One of the images of Dave I will always carry in my mind, and not on Facebook, is one of him after an Eddie Izzard show in London. I had moved back to London after two years in Japan, and Dave was still there for me as a friend. We had gone with a few other people and all laughed hard throughout much of Izzard’s performance, but when it came to his piece about Pavlov’s little known experiments with cats, Dave completely lost it. He still had tears rolling down his cheeks as we staggered out of our seats and towards the theater exit. I remember him having to lean on a pillar he was still laughing so hard. (Here’s a later version I found on Youtube https://www.youtube.com/watch?v=whwiMrBNWCA).

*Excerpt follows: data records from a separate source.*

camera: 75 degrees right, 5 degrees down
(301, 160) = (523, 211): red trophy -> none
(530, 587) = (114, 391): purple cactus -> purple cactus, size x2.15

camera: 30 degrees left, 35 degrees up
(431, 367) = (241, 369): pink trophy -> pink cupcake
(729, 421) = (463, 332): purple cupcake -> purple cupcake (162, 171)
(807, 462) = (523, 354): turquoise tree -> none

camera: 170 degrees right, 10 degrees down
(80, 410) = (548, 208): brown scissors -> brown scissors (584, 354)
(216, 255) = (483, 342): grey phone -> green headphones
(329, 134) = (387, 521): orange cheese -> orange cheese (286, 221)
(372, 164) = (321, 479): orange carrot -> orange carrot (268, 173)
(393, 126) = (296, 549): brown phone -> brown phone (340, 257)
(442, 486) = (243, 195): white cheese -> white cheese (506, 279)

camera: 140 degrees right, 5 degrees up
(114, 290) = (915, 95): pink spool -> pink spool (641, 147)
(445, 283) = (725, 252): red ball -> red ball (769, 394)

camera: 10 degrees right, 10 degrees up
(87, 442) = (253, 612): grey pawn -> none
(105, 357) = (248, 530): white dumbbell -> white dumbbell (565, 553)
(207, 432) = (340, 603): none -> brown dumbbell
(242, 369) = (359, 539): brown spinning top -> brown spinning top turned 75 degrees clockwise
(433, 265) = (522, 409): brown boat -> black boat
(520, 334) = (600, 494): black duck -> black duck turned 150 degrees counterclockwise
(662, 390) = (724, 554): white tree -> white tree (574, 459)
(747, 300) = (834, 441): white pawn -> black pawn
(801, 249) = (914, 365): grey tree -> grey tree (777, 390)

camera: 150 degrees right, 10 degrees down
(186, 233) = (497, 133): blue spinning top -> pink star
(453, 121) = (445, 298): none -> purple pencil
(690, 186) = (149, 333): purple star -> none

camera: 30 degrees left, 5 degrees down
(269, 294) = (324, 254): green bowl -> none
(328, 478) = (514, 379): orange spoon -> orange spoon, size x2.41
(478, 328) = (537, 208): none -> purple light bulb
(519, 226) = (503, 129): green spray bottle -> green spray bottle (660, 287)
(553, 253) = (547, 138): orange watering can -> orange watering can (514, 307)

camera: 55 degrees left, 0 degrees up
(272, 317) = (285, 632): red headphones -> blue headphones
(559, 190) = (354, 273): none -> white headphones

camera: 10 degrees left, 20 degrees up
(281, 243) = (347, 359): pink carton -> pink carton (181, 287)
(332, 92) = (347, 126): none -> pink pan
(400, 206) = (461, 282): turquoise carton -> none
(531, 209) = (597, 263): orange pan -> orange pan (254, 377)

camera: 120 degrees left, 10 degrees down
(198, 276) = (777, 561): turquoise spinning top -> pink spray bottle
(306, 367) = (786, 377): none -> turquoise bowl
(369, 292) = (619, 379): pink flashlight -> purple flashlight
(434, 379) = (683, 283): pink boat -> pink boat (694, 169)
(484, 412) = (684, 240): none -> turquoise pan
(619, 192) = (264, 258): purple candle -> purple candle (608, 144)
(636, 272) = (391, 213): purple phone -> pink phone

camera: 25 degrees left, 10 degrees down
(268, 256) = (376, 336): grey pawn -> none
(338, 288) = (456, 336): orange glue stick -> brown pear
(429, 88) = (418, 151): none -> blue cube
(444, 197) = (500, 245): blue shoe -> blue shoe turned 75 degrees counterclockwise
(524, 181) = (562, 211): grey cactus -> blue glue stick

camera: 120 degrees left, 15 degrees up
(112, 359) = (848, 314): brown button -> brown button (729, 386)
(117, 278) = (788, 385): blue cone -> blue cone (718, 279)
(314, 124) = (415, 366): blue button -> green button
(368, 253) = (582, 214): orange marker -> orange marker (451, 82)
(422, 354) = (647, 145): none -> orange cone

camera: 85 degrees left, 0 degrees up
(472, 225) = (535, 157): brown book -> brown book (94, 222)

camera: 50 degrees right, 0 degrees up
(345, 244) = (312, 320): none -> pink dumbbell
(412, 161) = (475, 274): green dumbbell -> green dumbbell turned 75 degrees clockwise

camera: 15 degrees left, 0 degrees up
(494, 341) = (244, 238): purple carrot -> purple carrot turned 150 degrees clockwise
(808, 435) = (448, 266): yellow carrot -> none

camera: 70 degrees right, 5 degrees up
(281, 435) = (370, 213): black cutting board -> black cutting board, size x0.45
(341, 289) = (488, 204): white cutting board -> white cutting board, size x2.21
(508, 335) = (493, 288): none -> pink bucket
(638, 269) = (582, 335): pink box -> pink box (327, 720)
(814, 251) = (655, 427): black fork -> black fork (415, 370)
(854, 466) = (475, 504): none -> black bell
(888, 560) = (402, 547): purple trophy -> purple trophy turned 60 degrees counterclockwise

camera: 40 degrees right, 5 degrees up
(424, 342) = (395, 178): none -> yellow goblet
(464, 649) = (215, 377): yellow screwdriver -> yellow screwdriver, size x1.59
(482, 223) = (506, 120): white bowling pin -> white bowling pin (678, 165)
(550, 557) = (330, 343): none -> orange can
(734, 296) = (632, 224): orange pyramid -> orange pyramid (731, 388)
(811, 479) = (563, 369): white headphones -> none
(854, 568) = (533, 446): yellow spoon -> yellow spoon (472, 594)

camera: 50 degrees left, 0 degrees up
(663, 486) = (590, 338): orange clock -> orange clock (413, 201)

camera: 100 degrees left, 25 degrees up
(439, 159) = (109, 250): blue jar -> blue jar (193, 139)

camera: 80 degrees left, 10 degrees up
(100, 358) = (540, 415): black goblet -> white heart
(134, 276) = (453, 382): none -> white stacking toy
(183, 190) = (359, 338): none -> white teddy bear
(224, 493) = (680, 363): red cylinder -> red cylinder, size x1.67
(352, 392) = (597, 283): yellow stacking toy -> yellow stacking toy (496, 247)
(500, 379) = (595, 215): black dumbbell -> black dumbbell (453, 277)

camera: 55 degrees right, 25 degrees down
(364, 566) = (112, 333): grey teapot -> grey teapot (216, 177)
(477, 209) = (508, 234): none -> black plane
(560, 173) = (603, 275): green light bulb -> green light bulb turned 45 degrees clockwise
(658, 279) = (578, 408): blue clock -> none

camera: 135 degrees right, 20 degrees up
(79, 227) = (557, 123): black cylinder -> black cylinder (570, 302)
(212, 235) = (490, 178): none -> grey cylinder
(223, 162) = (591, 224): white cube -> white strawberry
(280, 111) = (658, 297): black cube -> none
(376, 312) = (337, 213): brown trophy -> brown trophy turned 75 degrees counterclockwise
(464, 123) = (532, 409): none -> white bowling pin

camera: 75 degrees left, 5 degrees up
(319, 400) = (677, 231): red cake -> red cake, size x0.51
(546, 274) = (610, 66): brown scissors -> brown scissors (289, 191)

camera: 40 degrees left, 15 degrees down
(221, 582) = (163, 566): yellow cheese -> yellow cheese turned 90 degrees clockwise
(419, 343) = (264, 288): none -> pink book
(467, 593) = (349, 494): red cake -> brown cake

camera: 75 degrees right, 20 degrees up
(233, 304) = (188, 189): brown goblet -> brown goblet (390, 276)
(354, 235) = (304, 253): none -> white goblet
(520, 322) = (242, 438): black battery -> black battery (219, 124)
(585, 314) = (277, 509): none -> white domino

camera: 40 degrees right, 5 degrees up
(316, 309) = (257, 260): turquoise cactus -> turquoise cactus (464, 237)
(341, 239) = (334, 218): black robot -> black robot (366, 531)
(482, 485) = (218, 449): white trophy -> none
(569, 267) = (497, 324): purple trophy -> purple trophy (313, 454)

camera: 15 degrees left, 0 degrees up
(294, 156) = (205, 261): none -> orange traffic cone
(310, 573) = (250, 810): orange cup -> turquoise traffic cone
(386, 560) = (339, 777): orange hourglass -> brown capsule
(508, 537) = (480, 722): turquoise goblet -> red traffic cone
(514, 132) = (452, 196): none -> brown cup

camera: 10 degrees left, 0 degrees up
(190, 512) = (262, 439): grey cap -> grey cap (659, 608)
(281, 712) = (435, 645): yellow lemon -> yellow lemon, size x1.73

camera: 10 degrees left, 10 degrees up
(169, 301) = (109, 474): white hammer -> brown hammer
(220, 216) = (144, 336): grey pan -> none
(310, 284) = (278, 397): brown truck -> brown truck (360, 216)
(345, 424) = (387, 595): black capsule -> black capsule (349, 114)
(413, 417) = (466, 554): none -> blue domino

I know the gift I sent to Dave today is tiny and and a little silly but I thought it might make him smile. It’s a hemp coaster with a cute painting of a fat tabby cat on it. I bought it in Kyoto many years ago and kept it as a piece of art rather than a beer mat. Perhaps the cute image will remind him of Pickle, or of that hilarious Eddie Izzard skit, but hopefully it will also remind him how much his friendship and support meant to me at a critical moment in my life. I look forward to enjoying more pictures of Dave and George on Facebook for years to come, and maybe even a couple of them on their visit to Los Angeles?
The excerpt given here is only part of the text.